The next step is: How could At. paucisetosa establish inside the colony? It can be explained in terms of our results that showed when the fungus comes into equation. The ants perceived the cockroach did not belong to their colony, but when we put the fungus piece the ants decrease or did not attack, but why? As Jaffé (1983) mentioned, ants do not react aggressively if intruders do not move. So, when the cockroach was in the arena, the ants reacted aggressively, but immediately the cockroach reach the fungus and hiding in its crevices, reducing the ants’ aggression (Nehring et al. 2015). Then, At. paucisetosa could use the fungus as a shelter, but while trying to reach it, the roach must avoid the contact with ant workers. For this, its small size could help to avoid the attacks (Kistner 1979; Buschinger 2009; Parker 2016), but this physical trait is not completely effective since in many cases by accident or by aggressive response could suffer mutilation (Wheeler 1900). However, body size has not been studied as a predictor of host attacks and it is not clear whether this trait is related to host tolerance (Parker 2016; Parmentier et al. 2016, 2017). Once inside the fungus garden, At. paucisetosa like other Attaphila species probably they start acquiring chemical substances from their host ants (while mounted) or fungus garden via constant touching (Akino 2008; Nehring et al. 2016; Mendoça et al. 2019; Bohn et al. 2021).

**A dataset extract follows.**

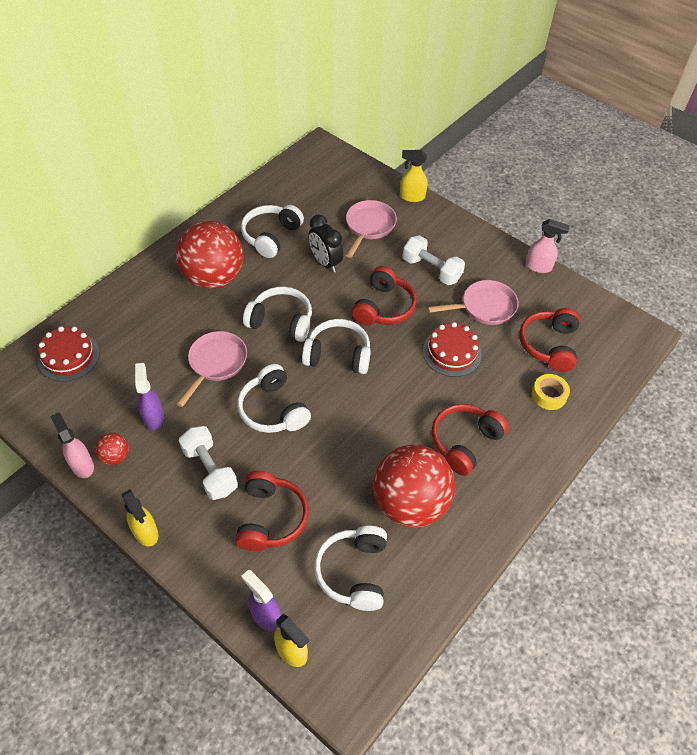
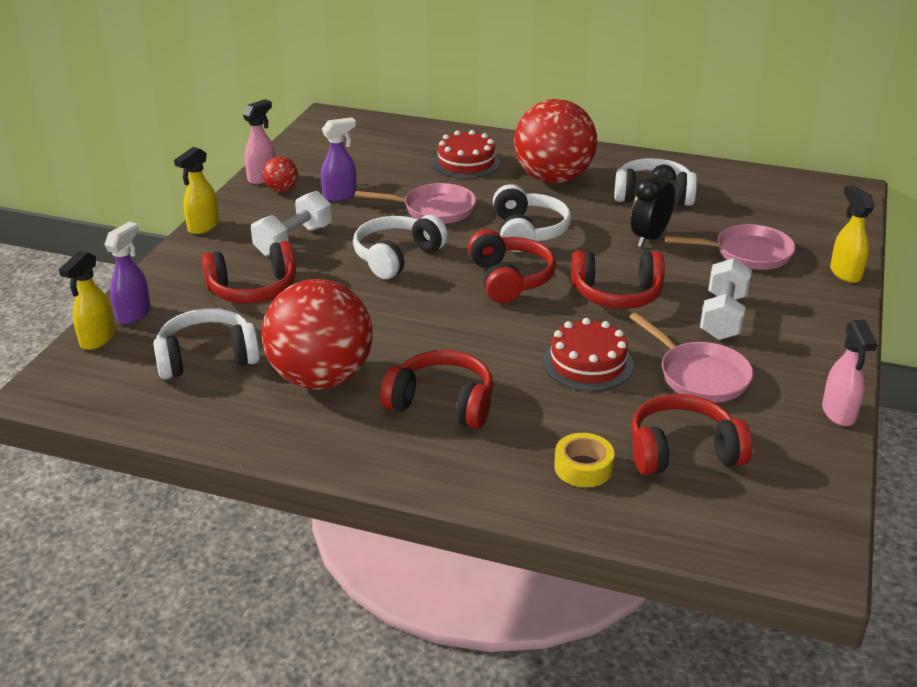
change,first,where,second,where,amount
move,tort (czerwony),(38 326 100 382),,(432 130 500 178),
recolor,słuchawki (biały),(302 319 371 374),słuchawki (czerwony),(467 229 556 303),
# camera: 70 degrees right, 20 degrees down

Nevertheless, despite our findings, we are aware the limitations of our research. The cryptic peculiarities of the studied species, determining with certainty the interaction that occurs within an underground system brings logistic inconveniences such as a possible alteration of the behavior of cockroaches and ants while the nest is extracted and transported to the laboratory, which would be difficult to know their behaviors are natural or a consequence of the stress due to researcher handling in lab. In addition, another logistical limitation is the reduced number of ant workers used, since this number interacting with the cockroach may be much higher than that proposed in our aggression tests. Hence, we believe that this factor must be considered in the future tests. Although this study is a step closer to elucidating the biology of this cockroach, it is important to be clear that communication between ants occurs mainly through the chemical pathway (d’Etorre et al. 2017; Adams et al. 2020). Nehring et al. (2016) observed A. paucisetosa bear same cuticular hydrocarbon profile than its nestmate workers, which confirms such species uses chemical mechanisms to live inside the nests. Our results show the key role.

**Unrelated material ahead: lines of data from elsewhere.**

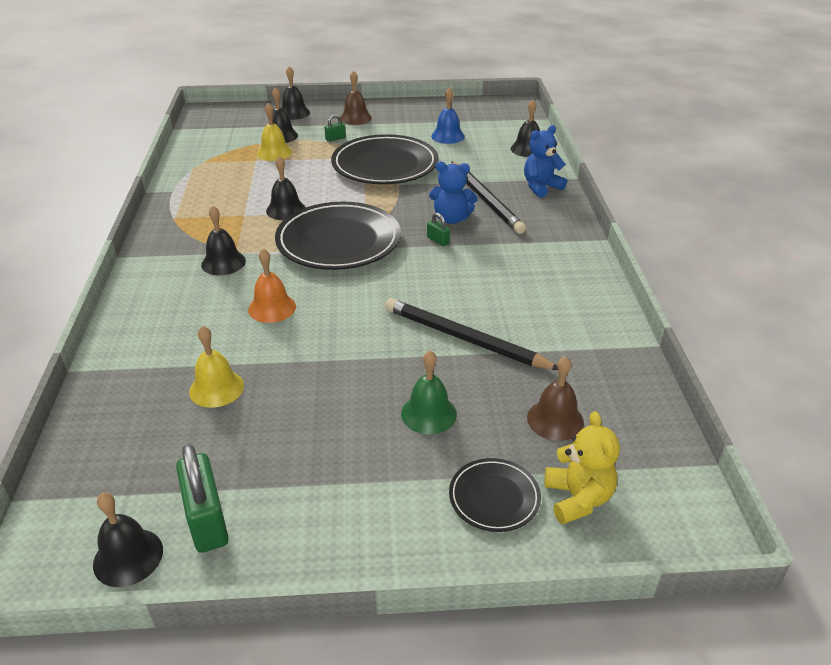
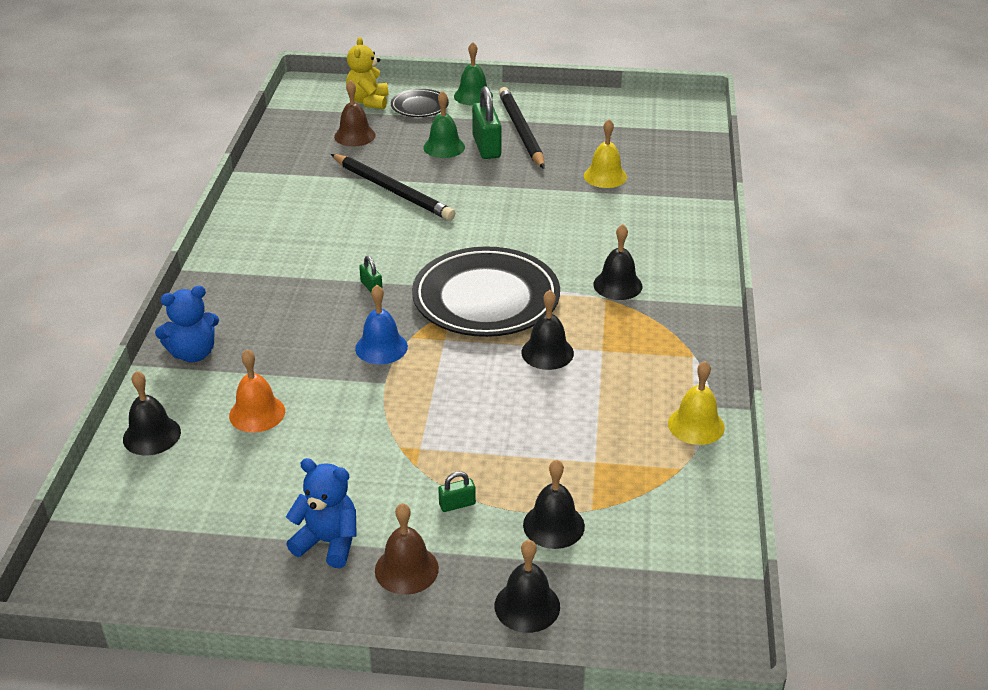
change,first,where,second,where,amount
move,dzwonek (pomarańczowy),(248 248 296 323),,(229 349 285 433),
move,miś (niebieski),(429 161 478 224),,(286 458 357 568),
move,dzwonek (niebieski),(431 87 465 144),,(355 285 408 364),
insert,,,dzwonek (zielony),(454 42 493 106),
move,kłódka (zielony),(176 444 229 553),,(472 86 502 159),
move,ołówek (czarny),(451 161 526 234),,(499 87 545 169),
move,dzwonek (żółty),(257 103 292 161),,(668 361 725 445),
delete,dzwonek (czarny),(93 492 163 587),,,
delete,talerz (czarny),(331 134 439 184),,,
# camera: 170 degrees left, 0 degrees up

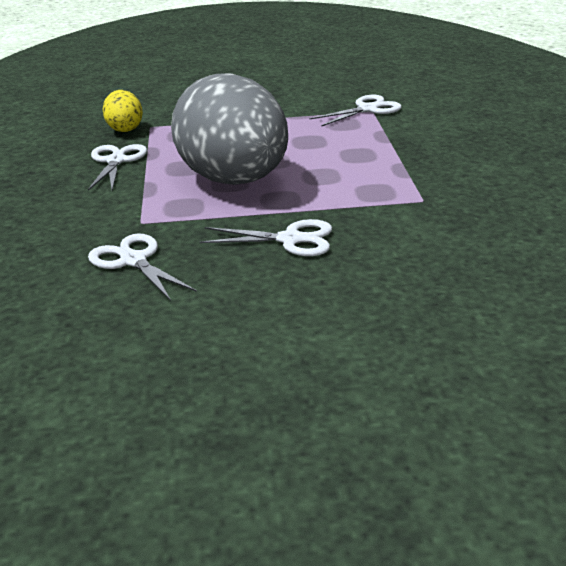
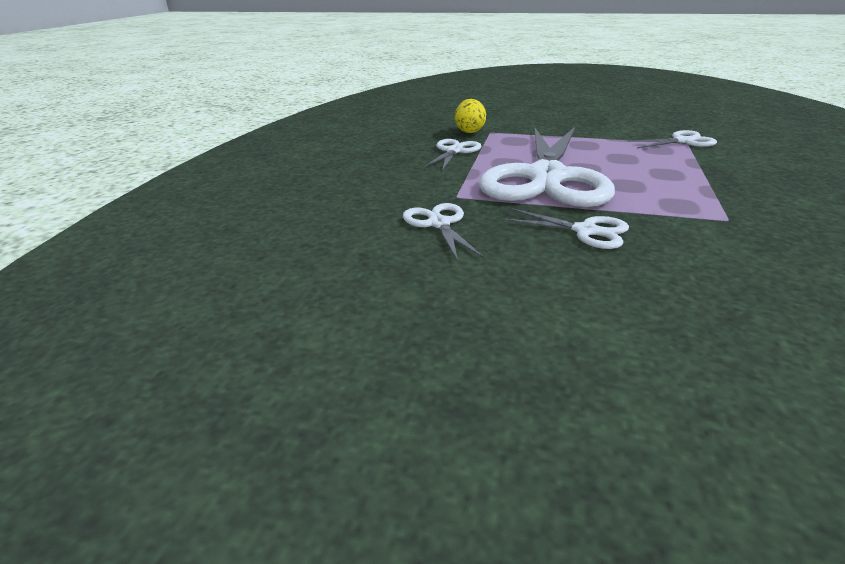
change,first,where,second,where,amount
replace,jajko (szary),(171 73 288 185),nożyczki (biały),(479 127 615 207),
# camera: 20 degrees right, 0 degrees up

of symbiont fungus as a recognition substances source. We assume then that At. paucisetosa possibly exploits the A. cephalotes colonies using chemical mechanisms to enter and integrate. Hence, it would be advisable in future studies use chemical approaches to better explain the ant-cockroach observed behaviors.

In conclusion, the present study highlights the possible mechanism of entry and interaction between the At. paucisetosa in an A. cephalotes colony. Evidently, the cockroach recognizes the artificial trails, possibly it uses this ability along its capacity of attachment to ride on ants’ backs, but this interaction is not friendly, due to is recognized as a foe, but, when it achieves its goal, the ant may be useful as a less aggressive entry mechanism. Once inside, the establishment may bring certain risk complexities such as mutilation or death, and the ant symbiont fungus stars playing a fundamental role for the survival of the myrmecophilic roach inside the colony.